Guys please share your approaches for the problems you solved. How many did you guys solve?
There are N cities numbered from 1 to N connected by M bidirectional roads. A concert is going to be held in each city and i_th city concert costs A[i] amount. Travelling through the roads also costs some amount given.
For each city i from 1 to N : find the minimum amount a person from city i has to spend to visit a concert in any of the city and come back to own city.
It may not be guarenteed that each city is reachable from other city.
Given rooted tree of N vertices from 1 to N. Every vertex must not have same color as it's p-th ancestor. Every vertex must have either red or green color. Calculate the number of ways to color the tree.
You are going to make a necklace of N beads using K different colored beads.
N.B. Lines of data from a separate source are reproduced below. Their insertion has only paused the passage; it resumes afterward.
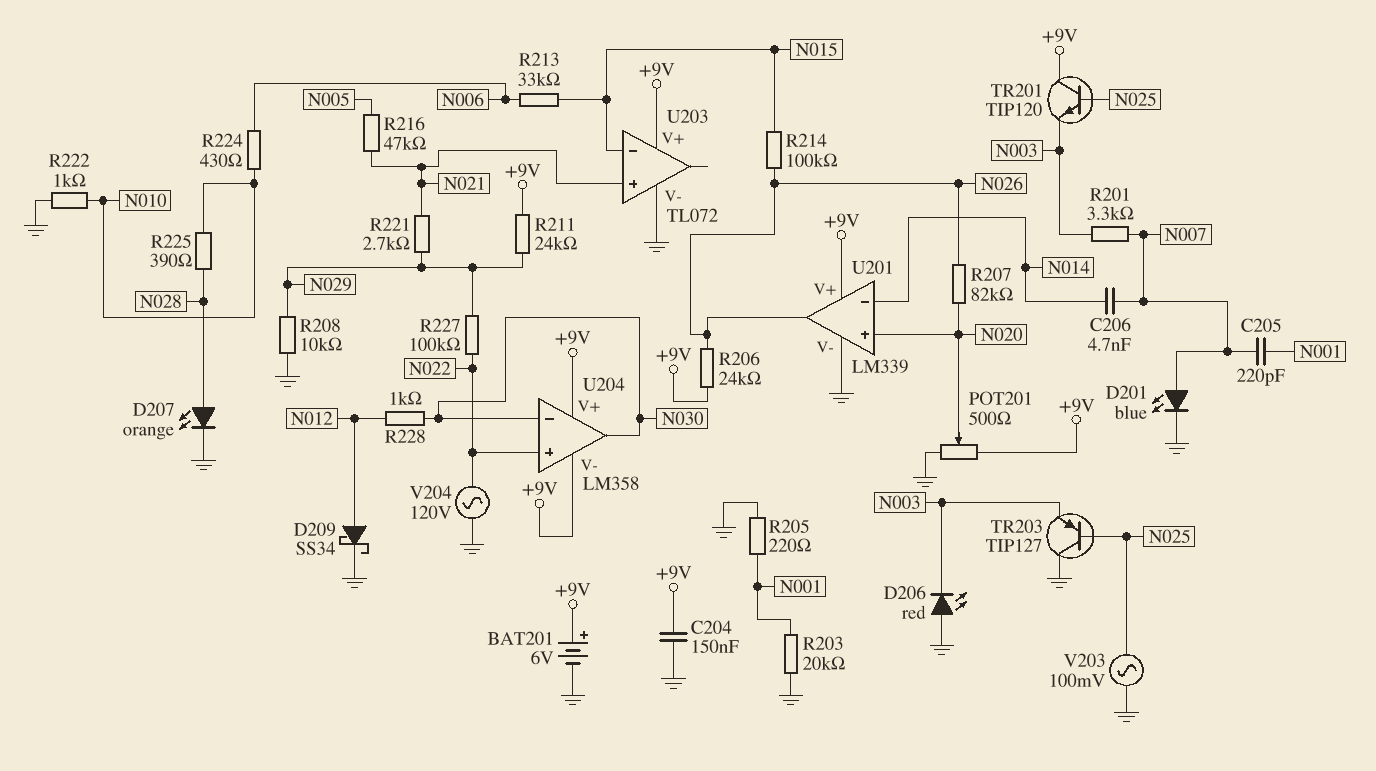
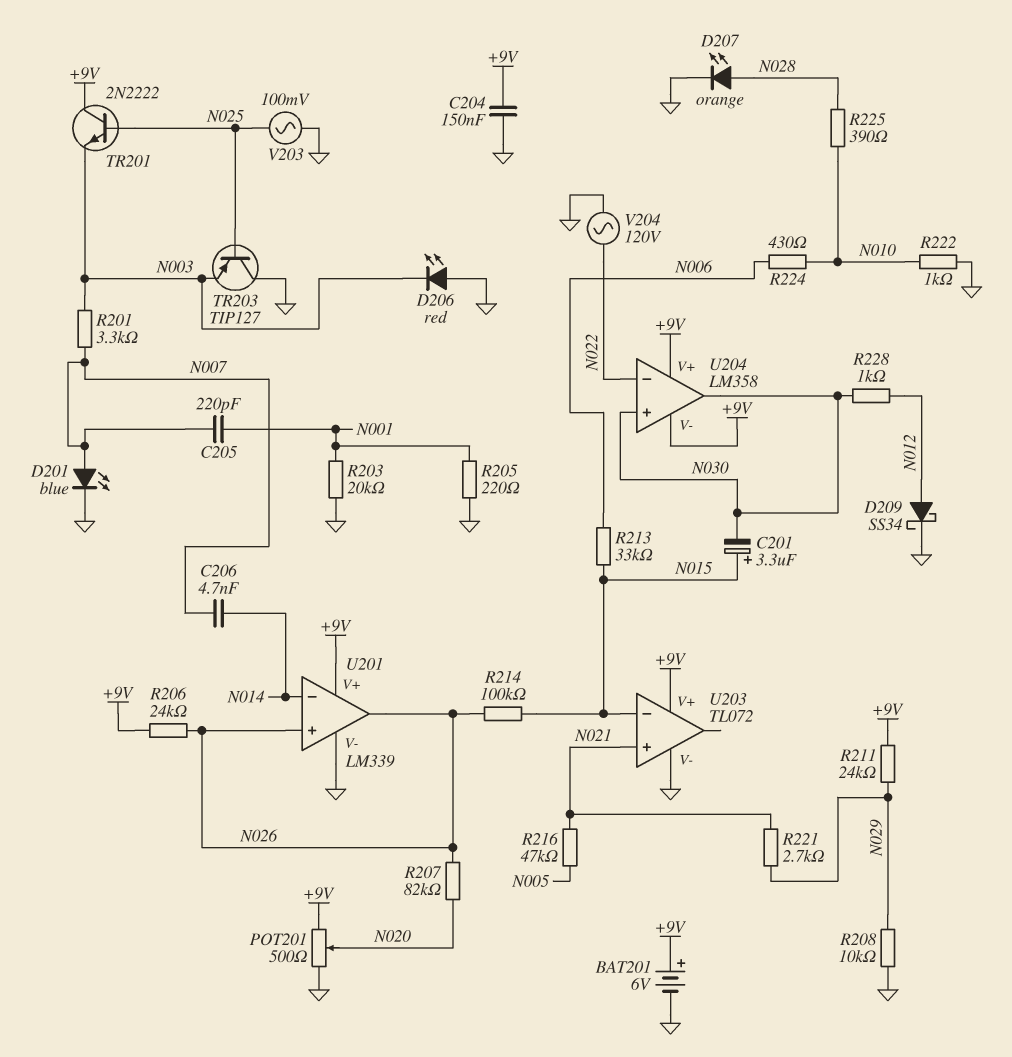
C201: none -> 3.3uF (plus N015, minus N030)
R227: 100k (N022, N029) -> none
TR201: NPN TIP120 (B N025, C +9V, E N003) -> NPN 2N2222 (B N025, C +9V, E N003)
U201 pin in+: N020 -> N026
U204 pin in+: N022 -> N030
U204 pin in-: N030 -> N022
There are unlimited beads of each color.
You need to find the expected value of number of distinct colors used, if every necklace is equiprobable to be made.
Two necklaces are considered same if after some rotation they are identical.
You need to find this value for each N from 1 to M, modulo 1e9+7.
Find lexicographically smallest permutation of 1 to N where there are exactly B good indices.
A good index i is one where the element at this index is greater than all it's previous elements(at indices<i).
Given an array of length N. You can change any number to anything else. Calculate the minimum number of changes needed to make the array such that every subarray of size K will have Bitwise Xor = 0.
Indumati has been given an array of A ones and B zeroes.
One operation is:
-> Select any C elements from the array and delete them from the array and append their average (in irreducable fraction from) to the array.
It's guarenteed that A+B-C is multiple of C-1.
Indumati repeats this operation until only 1 number is remaining.
Your task is to calculate the number of distinct values the fraction can take, modulo 1e9+7.